Pharmacotherapeutic group: Vitamin D and analogues, ATC code A11CC03.
Alfacalcidol is converted rapidly in the liver to 1,25-dihydroxyvitamin D. This is the metabolite of vitamin D which acts as a regulator of calcium and phosphate metabolism. Since this conversion is rapid, the clinical effects of One-Alpha* and 1,25-dihydroxyvitamin D are very similar.
Impaired 1α hydroxylation by the kidneys reduces endogenous 1,25- dihydroxyvitamin D production. This contributes to the disturbances in mineral metabolism found in several disorders, including renal bone disease, hypoparathyroidism, neonatal hypocalcaemia and vitamin D dependent rickets. These disorders, which require high doses of parent vitamin D for their correction, will respond to small doses of One-Alpha*.
The delay in response and high dosage required in treating these disorders with parent vitamin D makes dosage adjustment difficult. This can result in unpredictable hypercalcaemia which may take weeks or months to reverse. The major advantage of One-Alpha* is the more rapid onset of response, which allows a more accurate titration of dosage. Should inadvertent hypercalcaemia occur it can be reversed within days of stopping treatment.
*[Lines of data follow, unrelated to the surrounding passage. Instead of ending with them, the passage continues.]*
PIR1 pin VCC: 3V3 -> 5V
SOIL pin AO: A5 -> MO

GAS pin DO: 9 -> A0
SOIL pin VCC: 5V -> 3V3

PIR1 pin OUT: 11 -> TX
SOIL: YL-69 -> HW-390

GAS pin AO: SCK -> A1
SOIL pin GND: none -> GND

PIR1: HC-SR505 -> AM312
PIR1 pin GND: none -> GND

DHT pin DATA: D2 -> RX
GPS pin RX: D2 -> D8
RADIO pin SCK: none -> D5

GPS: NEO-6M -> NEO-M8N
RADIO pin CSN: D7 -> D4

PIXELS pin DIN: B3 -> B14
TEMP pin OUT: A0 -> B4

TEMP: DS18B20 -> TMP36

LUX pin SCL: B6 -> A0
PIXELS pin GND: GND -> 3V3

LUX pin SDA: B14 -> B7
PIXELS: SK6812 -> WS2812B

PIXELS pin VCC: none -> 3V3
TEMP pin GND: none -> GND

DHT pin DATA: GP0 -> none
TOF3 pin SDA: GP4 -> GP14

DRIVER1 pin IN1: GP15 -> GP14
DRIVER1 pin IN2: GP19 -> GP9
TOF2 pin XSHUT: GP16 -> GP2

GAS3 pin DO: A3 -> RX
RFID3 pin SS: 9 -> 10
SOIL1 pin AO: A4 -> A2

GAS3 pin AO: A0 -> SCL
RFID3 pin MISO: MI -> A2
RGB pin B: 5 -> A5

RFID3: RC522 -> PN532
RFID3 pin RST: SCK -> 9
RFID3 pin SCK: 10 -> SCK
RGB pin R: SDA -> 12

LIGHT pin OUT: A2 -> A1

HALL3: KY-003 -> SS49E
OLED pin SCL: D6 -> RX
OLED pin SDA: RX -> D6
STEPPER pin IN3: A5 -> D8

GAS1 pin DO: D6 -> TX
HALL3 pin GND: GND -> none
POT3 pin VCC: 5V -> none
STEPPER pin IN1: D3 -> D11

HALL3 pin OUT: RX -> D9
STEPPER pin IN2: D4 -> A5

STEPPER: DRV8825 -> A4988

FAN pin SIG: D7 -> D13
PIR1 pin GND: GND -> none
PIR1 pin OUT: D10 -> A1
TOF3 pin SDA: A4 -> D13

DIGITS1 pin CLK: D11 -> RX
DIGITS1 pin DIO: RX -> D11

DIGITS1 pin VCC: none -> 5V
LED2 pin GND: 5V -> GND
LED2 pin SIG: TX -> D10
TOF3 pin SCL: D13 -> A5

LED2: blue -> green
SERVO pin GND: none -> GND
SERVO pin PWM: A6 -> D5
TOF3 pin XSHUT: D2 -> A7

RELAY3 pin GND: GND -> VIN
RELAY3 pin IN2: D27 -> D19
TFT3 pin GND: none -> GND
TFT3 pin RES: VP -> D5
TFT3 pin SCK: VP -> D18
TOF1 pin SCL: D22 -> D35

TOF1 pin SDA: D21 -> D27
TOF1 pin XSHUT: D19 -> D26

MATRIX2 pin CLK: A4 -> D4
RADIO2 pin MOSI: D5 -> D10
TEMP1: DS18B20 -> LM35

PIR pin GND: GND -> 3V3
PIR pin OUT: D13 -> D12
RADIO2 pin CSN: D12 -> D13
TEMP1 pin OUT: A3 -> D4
In patients with renal failure, 1-5 µg/day of 1α-hydroxyvitamin D (1α-OHD3) increased intestinal calcium and phosphorus absorption in a dose-related manner. This effect was observed within 3 days of starting the drug and conversely, it was reversed within 3 days of its discontinuation.
In patients with nutritional osteomalacia, increases in calcium absorption were noted within 6 hours of giving 1 µg 1α-OHD3 orally and usually peaked at 24 hours. 1α- OHD3 also produced increases in plasma inorganic phosphorus due to increased intestinal absorption and renal tubular re-absorption. This latter effect is a result of PTH suppression by 1α-OHD3. The effect of the drug on calcium was about double its effect on phosphorus absorption.
Patients with chronic renal failure have shown increased serum calcium levels within 5 days of receiving 1α-OHD3 in a dose of 0.5 - 1.0 µg/day. As serum calcium rose, PTH levels and alkaline phosphatase decreased toward normal.
The non-clinical toxicity of alfacalcidol is attributed to the known vitamin D-effect of calcitriol on calcium homeostasis, which is characterised by hypercalcaemia, hypercalciuria and eventually soft tissue calcification.
Alfacalcidol is not genotoxic.
No specific effects of alfacalcidol on fertility or behaviour of the offspring were noted in rats and rabbits. In terms of embryo-fetal development, fetal toxicity (post- implantation loss, lower litter size and lower pup weight) was observed at doses high enough to cause toxicity in the dams. High doses of vitamin D are known to be teratogenic in experimental animals.
Red iron oxide
Do not store above 25°C.
PVC/AL blister of 30 (OP), with polyamide-coated aluminium cover.
Neon Healthcare Limited
8 The Chase, John Tate Road,
Hertford, SG13 7NN,
One-Alpha 0.25 microgram soft capsules: PL 45043/0065
One-Alpha 0.5 microgram soft capsules: PL 45043/0066
One-Alpha 1 microgram soft capsules: PL 45043/0067
Date of first authorisation:
One-Alpha 0.25 microgram soft capsules: 25 January 1978.
One-Alpha 0.5 microgram soft capsules: 22 September 1999.
One-Alpha 1 microgram soft capsules: 26 January 1978.
Date of latest renewal:
One-Alpha 0.25 microgram soft capsules: 8 November 2006.
One-Alpha 0.5 microgram soft capsules: 21 September 2004
One-Alpha 1 microgram soft capsules: 7 February 2004.